This experience has come through my awareness of a large construction project at my living community, Rose Villa. Due to begin actively this coming winter and to last perhaps eighteen months intensely, this project will be big (about half of our landscape), disruptive (right in the middle and affecting everyone), noisy, dusty, messy, and totally transformative of the area affected. Landscape will be vastly changed and nothing will be the same, except that this will remain our home, for about 200 of us, throughout and afterwards.
Over the months, I have felt awareness of this grow beyond my mind’s edges, into and throughout my body — every fiber and every cell bracing themselves for the coming impact. Several months ago I knew there was impact also on the body of the Earth and all its local living systems of this landscape, soon to be so altered. I knew this in my own body, “picked up” somehow from the land of our home here. I suddenly knew I must respond to this knowing. It was my part of helping the ground, water courses, living things–parts of the community to which my own body belongs.
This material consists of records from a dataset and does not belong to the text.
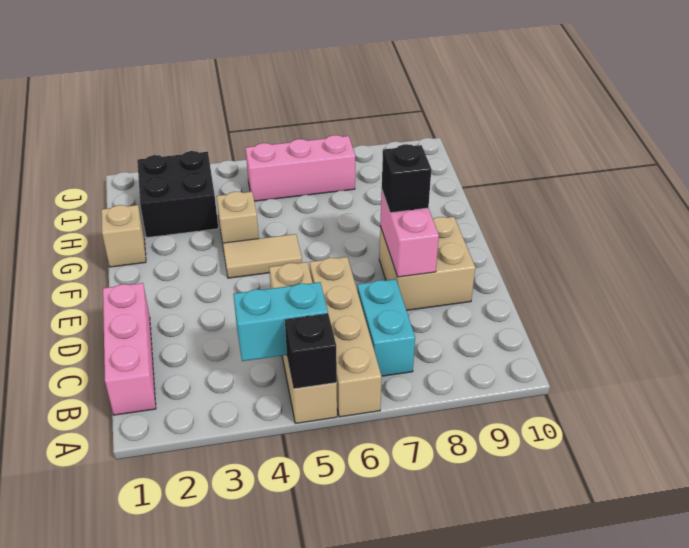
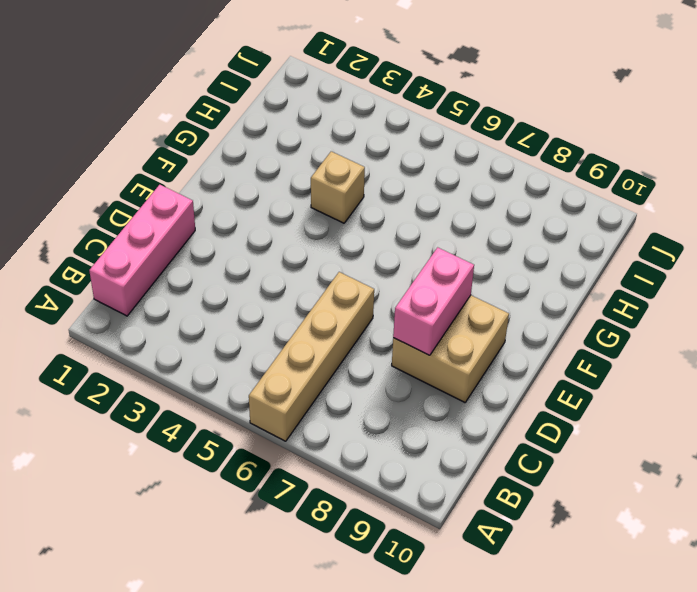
none -> tan brick A5:D5 level 1
none -> cyan brick B7:C7 level 1
none -> tan tile F4:F5 level 1

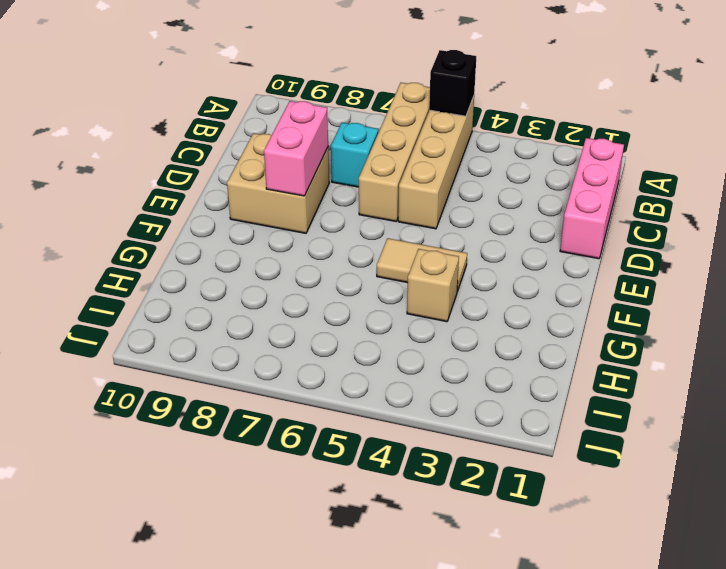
cyan brick C7 level 1 -> cyan brick B7:C7 level 1
none -> tan brick G1 level 1
none -> black brick H2:I3 level 1
none -> pink brick I5:I7 level 1

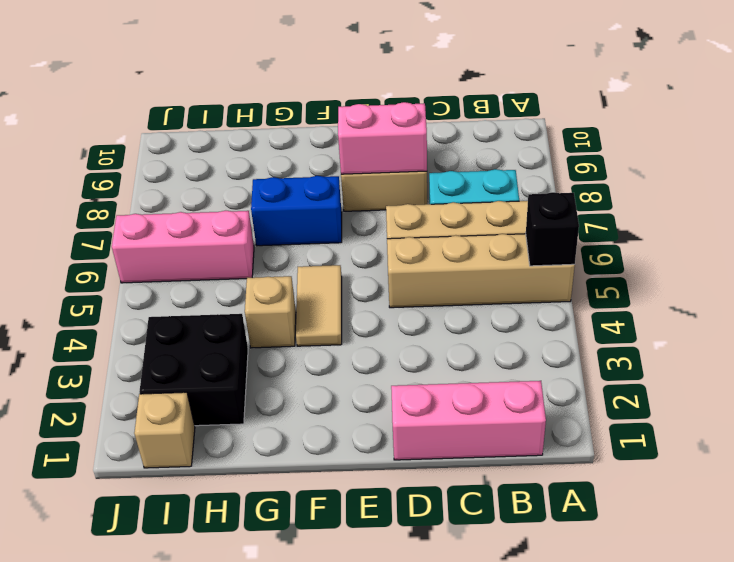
blue brick F7:G7 level 1 -> none
pink brick H6:J6 level 1 -> pink brick I5:I7 level 1
tan brick I1 level 1 -> tan brick G1 level 1
none -> cyan brick B4:B5 level 2
none -> black brick E8 level 3

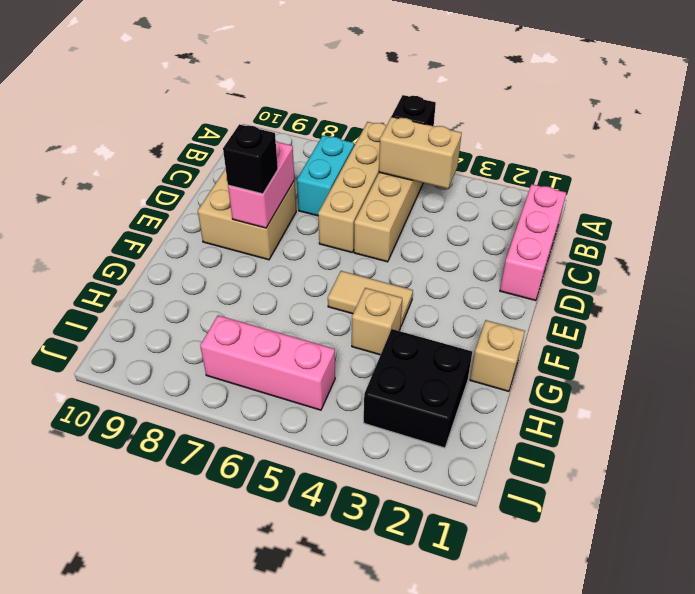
tan brick B4:B5 level 2 -> cyan brick B4:B5 level 2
Landscape intuitives have said each of us can do this. Oh my, I thought with my brain.
But I set out, walking in and out all the paths and streets and alleys that would soon be impacted by change. With good Benedictine attentiveness, I “listened with the ear of my heart” to everything here in the “Zone”. I returned heart prayers to it all in response: seeking strength of belonging, encouraging hope against chaos and despair, affirming our continued mutual care, being present. In this way I shared experience with the Earth community where I live. I have tried to listen for its responses or needs but I have so much to learn about how to listen with my body this way.
I have done this four or five hours a week, since February, to continue as long as I can through the time ahead. I am learning to tune my body to this Earth where I live. This is a part of my “service” to the Creator and all her creation. I am a part of it. We will all survive together.